Behind the Scenes at LateNet with Ray Ellin: Comedy's evolution is in full effect!

By | July 9, 2007 at 8:54 am | No comments | Features

Late Net When the late-night talk-show format meets stand-up comedy and the Internet, a new breed of variety show is born. And with the help of Gilbert Gottfried and Fran Drescher, hilarity ensues.

by Dylan P. Gadino | Photos by Kevin Duffy

Since its launch, DailyComedy.com has been treating comedy a bit differently than most Web sites. Its founder Ray Ellin, a New York City-based stand-up comedian, wanted to establish a place where professional comedians, amateurs, open-mic types and fans of all the above could come and hang out, write some jokes and network with other joke tellers.

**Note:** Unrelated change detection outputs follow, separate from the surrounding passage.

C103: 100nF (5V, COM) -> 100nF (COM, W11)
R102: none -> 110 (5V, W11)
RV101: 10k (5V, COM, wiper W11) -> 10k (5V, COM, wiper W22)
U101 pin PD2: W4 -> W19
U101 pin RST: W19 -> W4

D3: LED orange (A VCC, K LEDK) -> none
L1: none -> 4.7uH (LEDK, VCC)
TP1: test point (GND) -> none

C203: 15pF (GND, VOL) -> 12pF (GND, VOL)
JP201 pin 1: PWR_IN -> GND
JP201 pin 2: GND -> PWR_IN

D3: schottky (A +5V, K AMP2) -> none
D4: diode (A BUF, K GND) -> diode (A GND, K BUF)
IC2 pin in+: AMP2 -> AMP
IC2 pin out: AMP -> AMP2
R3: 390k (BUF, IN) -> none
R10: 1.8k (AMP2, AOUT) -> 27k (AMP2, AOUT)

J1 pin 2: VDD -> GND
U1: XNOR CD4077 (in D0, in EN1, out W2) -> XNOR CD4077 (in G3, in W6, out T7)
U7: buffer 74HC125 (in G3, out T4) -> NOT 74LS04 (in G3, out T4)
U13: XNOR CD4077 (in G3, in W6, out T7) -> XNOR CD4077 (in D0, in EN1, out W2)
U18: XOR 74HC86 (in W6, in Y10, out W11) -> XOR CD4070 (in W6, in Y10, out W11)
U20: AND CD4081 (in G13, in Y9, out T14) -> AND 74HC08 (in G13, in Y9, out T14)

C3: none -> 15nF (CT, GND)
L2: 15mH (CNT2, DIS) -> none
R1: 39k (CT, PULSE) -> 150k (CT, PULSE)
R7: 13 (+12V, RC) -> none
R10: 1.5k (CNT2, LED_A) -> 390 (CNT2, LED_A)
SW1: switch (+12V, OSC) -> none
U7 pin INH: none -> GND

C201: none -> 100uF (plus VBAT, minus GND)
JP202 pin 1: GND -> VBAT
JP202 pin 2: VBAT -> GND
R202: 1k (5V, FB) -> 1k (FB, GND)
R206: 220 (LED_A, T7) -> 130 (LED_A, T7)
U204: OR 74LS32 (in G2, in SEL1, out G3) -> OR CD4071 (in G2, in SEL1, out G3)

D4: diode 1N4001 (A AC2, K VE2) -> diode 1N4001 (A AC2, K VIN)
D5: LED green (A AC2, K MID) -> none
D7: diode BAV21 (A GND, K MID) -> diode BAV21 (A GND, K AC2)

His plan seems to be working as the site continues to prosper. But Ellin’s not done using his comedic prowess in novel, hip ways. In May, DailyComedy.com and PalTalk, the Internet-video-community service, joined forces to produce LateNet With Ray Ellin, the first-ever live, interactive online-comedy variety show.

Shot at Comix comedy club in Manhattan, the production presented the first time a talk show was simultaneously put on for a live audience as well as millions of viewers over the Internet. Comics, guests and even audience members could interact with folks in their living rooms around the world.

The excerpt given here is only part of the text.